It won’t be long now before players are slicing away at fruit on their browsers as well as their iPhones.
Fruit Ninja developer Halfbrick Studios is planning not one, but three new versions of its popular mobile slicing game. One will be hitting Microsoft’s Xbox 360, using its Kinect motion controller, this summer; one is headed to iOS; and one is set to invade Facebook. I got to sample the Facebook and Kinect games this week at the Electronic Entertainment Expo in Los Angeles.
The Facebook and iOS versions of the game are known as Fruit Ninja Frenzy, and on Facebook, the game could turn some heads and encourage some spending. The game comprises the same basic gameplay as its Android and iOS counterpart, Fruit Ninja – fruit flies up on the screen and the player “slices” it using a finger on a touch screen, or in the Facebook app’s case, their mouse by clicking and dragging quickly. Drawing a line in this way through the fruit cuts it, and points are awarded for how many pieces of fruit can be cut in a set amount of time. Slice through more than one piece with a single slash and the points get multiplied.

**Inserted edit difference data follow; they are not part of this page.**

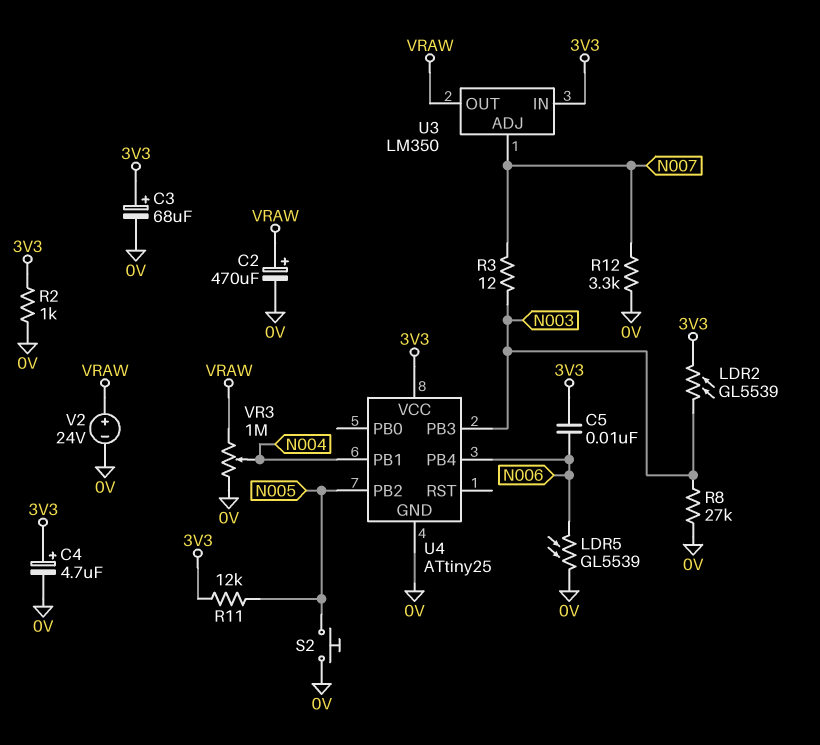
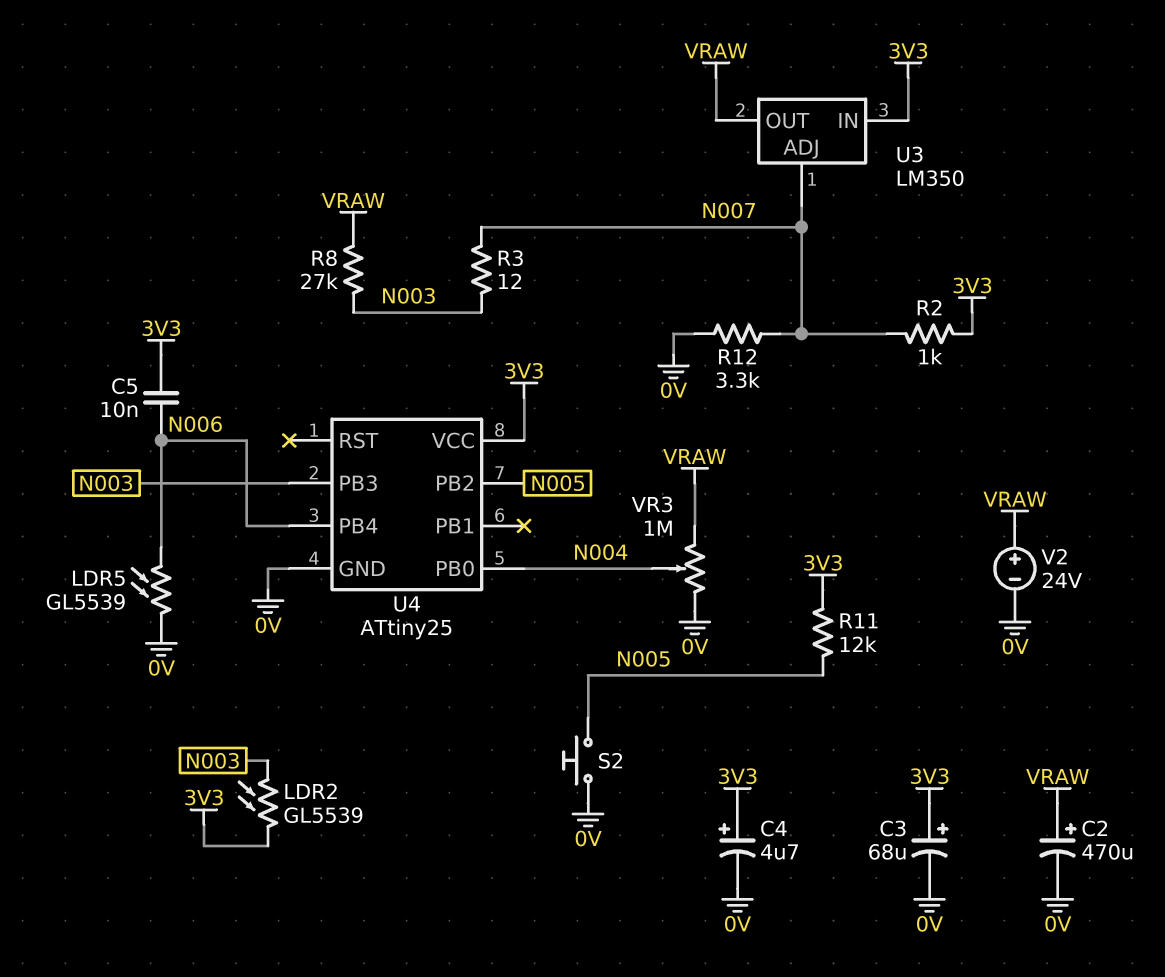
R2: 1k (0V, 3V3) -> 1k (3V3, N007)
R8: 27k (0V, N003) -> 27k (N003, VRAW)
U4 pin PB0: none -> N004
U4 pin PB1: N004 -> none

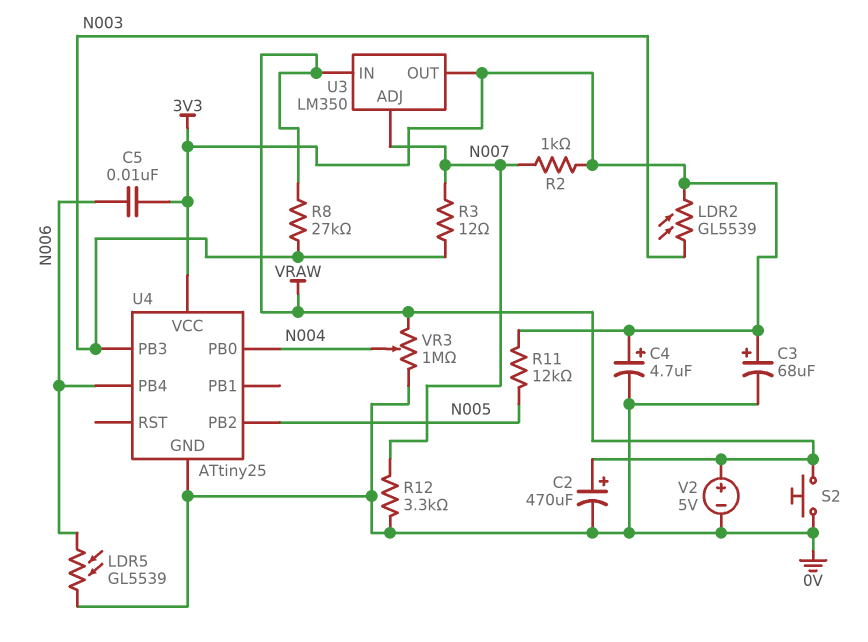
S2: button (0V, N005) -> button (0V, VRAW)
U3 pin IN: 3V3 -> VRAW
U3 pin OUT: VRAW -> 3V3
V2: 24V (plus VRAW, minus 0V) -> 5V (plus VRAW, minus 0V)

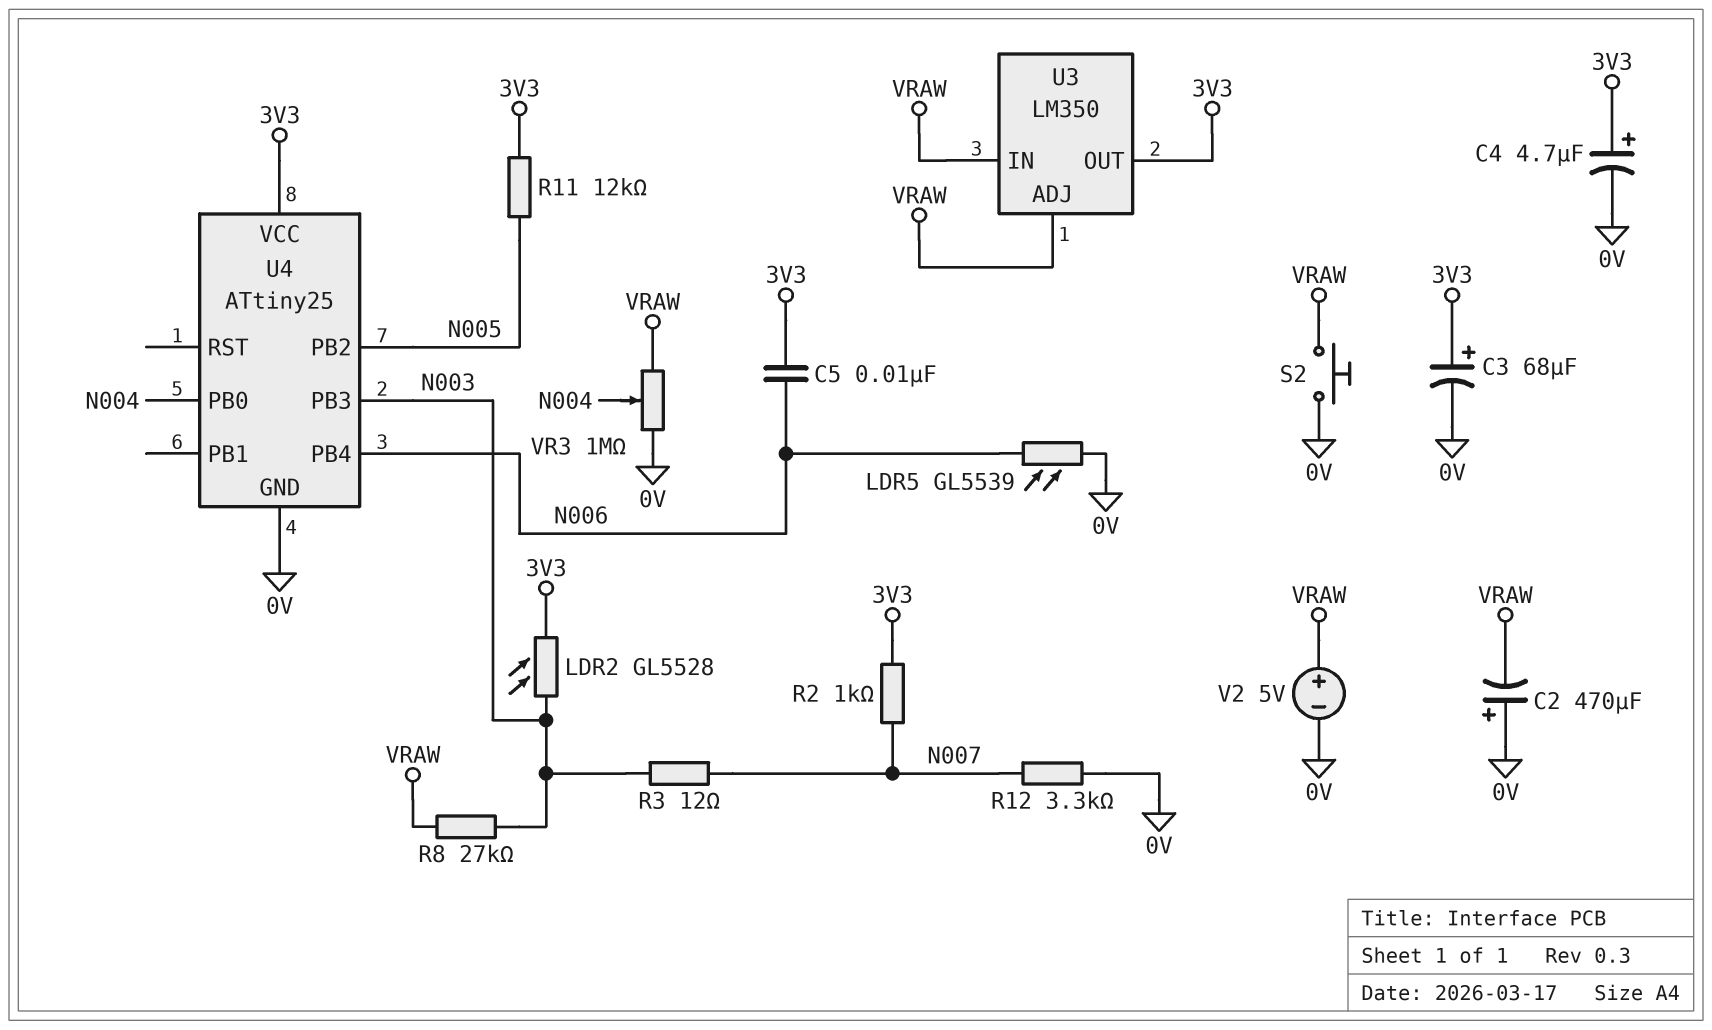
C2: 470uF (plus VRAW, minus 0V) -> 470uF (plus 0V, minus VRAW)
LDR2: GL5539 (3V3, N003) -> GL5528 (3V3, N003)
U3 pin ADJ: N007 -> VRAW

In the end, Fruit Ninja is all about the highest score a player can pin down, and that’s the focus on the Facebook version of the game, too, but with a lot of rewards and social functions. Weekly leaderboards mean that players can take on their friends in a competition that gets wiped every week, allowing everyone to start fresh and attempt to take the title again, no matter how badly they were trounced last time around.
There are also achievements and notifications tied to a player’s Facebook account that allow him or her to share accomplishments with the larger network. These achievements net players in-game currency, which can otherwise be bought for real cash; that currency allows players to purchase things like cosmetic changes, power-ups and additional “blades” to become better ninjas. Other new features include “Smoothies,” or game-altering power-ups that can be earned or purchased. Players can unlock up to three Smoothie spots (though some are by paying), where they can alter how the game plays – adding time to the clock so they can push for a higher score, or ridding the game of dangerous, score-robbing bombs.

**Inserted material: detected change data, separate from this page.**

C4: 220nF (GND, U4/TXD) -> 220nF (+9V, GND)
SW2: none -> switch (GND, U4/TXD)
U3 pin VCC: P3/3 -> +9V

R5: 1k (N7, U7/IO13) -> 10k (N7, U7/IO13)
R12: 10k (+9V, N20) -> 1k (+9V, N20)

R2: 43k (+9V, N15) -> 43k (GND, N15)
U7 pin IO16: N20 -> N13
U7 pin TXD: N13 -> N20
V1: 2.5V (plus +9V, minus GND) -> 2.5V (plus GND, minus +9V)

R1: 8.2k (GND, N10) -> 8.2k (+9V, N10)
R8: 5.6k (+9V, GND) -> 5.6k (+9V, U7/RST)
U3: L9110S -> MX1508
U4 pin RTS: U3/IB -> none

The Facebook game is a social outreach version of Fruit Ninja, and also an attempt to tap the vast amount of money that is currently flowing through the platform. But interestingly, the Facebook Fruit Ninja will also tie in closely with Fruit Ninja Frenzy coming to iOS. Executive Producer Duncan Curtis told me about the plans to bring seasonal content and other add-ons to Fruit Ninja Frenzy on Facebook, and that the long-term goal of development right now is to have all those releases coincide with iOS releases of Fruit Ninja Frenzy content as well. Basically, the two games mirror one another.
It goes deeper than that, though. Curtis said the iOS game is basically the same as the Facebook game, and the two would feature deep integration. Spend some money to buy new features in the Facebook version of the game, for example, and those weapons or upgrades would push to the iPhone or iPad version (and presumably Android as well, seeing as Fruit Ninja is available on both platforms). The same is true for scores and weekly leaderboards. Basically, Fruit Ninja Frenzy on Facebook and iOS is the same game on different platforms, and both will share features and allow players to take their Fruit Ninja earnings and competition wherever they are.
“The Facebook game is kind of what you play when your boss isn’t looking, but the iPhone version you play on the train home,” Curtis said. But he also said that getting the Facebook and iOS versions of the game to talk to each other reliably is what’s currently being developed – it’s a technology the team has to sort through before either game will be ready. Release dates aren’t yet available, but Fruit Ninja Frenzy should be heading to beta in the next few weeks; it’s not clear when the iOS version of the game will be available.